Moderna is set to begin the second stage of trials for its Omicron-specific Covid vaccine, the company announced Wednesday – even though the latest variant is now fading fast across the United States.
The Cambridge, Massachusetts, based firm administered a dose of its vaccine to the first participant of what is set to be a trial including around 600 people in 24 sites.
It also released data from its first trial of the vaccine, showing that recipients had significant antibody responses to the shot, but much of the protection waned after six months.
The announcement from Moderna, who produces the second most commonly used jab in the U.S., comes days after Pfizer, manufacturer of the most popular jab, announced it had begun a trial of its Omicron-specific jab.
Both firms are working on their shots even though many epidemiologists – including Dr Anthony Fauci – believe Omicron is already on the way out of the US, and will have peaked across the whole of the country within weeks.
Moderna has begun the second stage of trials for its Omicron specific Covid vaccine. The trial will include 600 participants, including 300 people who are boosted and 300 who are fully vaccinated but have not received the additional shot. The company expects the shot to be available by March 2022. Pictured: A woman in Merrillville, Indiana, receives a shot of a COVID-19 vaccine on January 11
Data from the first trial for Moderna’s Omicron vaccine showed that it was effective at raising variant-fighting antibody levels to acceptable levels, but protection would diminish six months later
‘We are reassured by the antibody persistence against Omicron at six months after the currently authorized [vaccine],’ said Stéphane Bancel, CEO of Moderna, in a statement.

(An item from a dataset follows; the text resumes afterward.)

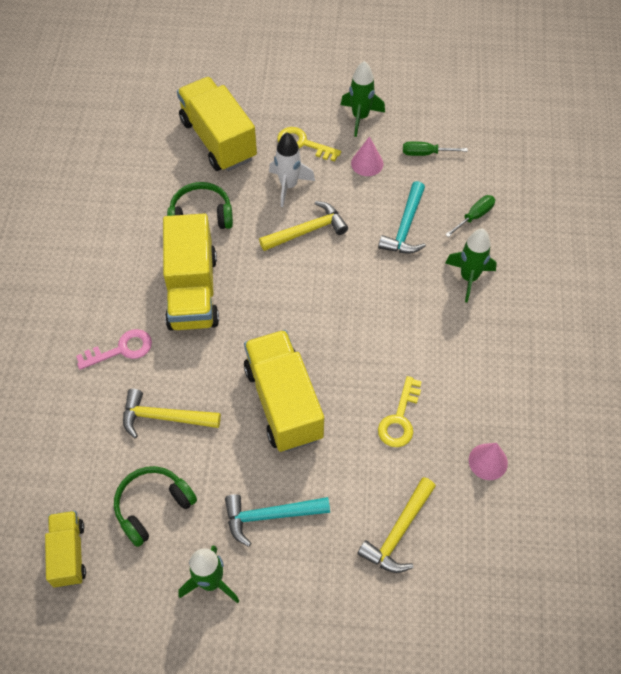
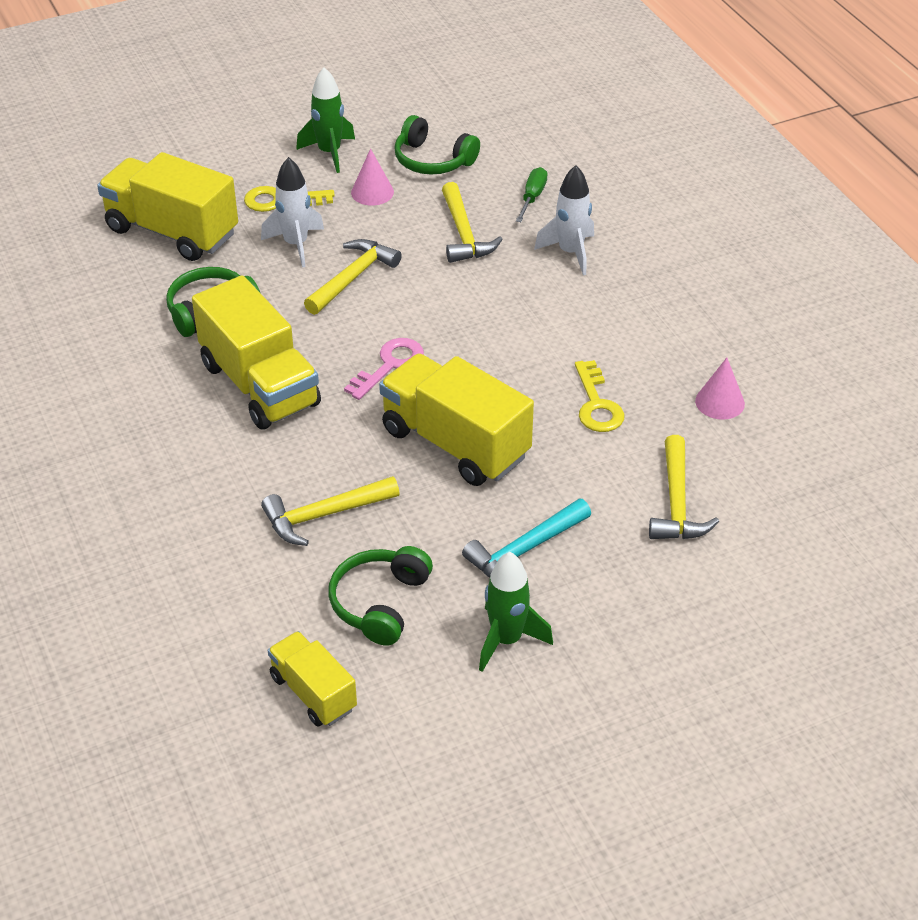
camera: 30 degrees left, 15 degrees down
(121, 349) = (216, 474): pink key -> pink key (390, 365)
(405, 227) = (464, 234): turquoise hammer -> yellow hammer
(426, 153) = (432, 160): green screwdriver -> green headphones
(469, 278) = (570, 253): green rocket -> white rocket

‘Nonetheless, given the long-term threat demonstrated by Omicron’s immune escape, we are advancing our Omicron-specific variant vaccine booster candidate and we are pleased to begin this part of our Phase 2 study.
‘We are also evaluating whether to include this Omicron-specific candidate in our multivalent booster program.’
The trial participants will be separated into two groups. The first of which will include around 300 participants who initially received the two dose regimen of the Moderna shot at least six months ago, but are not boosted.
Another group, also around 300 participants, will include people who received either the Pfizer or Moderna shots for their first series, then the Moderna booster dose at least three months ago.
The timetable of the Moderna and Pfizer Omicron-specific may not come in time to truly make the impact many hoped.
Omicron, which makes up more than 99 percent of U.S. cases according to data from the Centers for Disease Control and Prevention, is already showing signs of burning out in the U.S., and much of the rest of the world.
After cases rocketed in December and early January – peaking at around 800,000 recorded U.S. cases every day – they have started to come back down.
Covid cases have dropped 20 percent over the past week, down to 615,958 per according to data from Johns Hopkins University.
The tri-state area – New York, New Jersey and Connecticut – became America’s initial Omicron epicenter in December, but infection rates there have since gone into freefall, suggesting that predictions the variant would burn itself out quickly were correct.
Health experts have speculated that Omicron would peak soon, with Dr Anthony Fauci saying Sunday it was likely all US states would hit their peak by mid-February at the latest.
Moderna and Pfizer have both laid out timetables for their Omicron-tailored shot to become available in March.
‘By the time we get an Omicron-specific vaccine manufactured, this wave will be over,’ Peter Marks, Center for Biologics Evaluation and Research at the FDA, told the Wall Street Journal earlier this month.
Some doubt the need for these specific shots at all, even if the Omicron surge does manage to last all the way into March.
While the highly mutated variant does have the ability to evade protection against infection from the original two-dose regimen of the Pfizer or Moderna shots, the vaccines are still effective at preventing more severe cases of the virus, and can prevent hospitalizations and death.
Booster shots, which are already widely available in the U.S. and have been received by 25 percent Americans, have also demonstrated an ability to prevent infection from the new strain.
The World Health Organization has also called on pharmaceutical companies to stop developing variant-specific vaccines, and instead shift resources to more universal vaccines that will last longer and prove to be more efficient.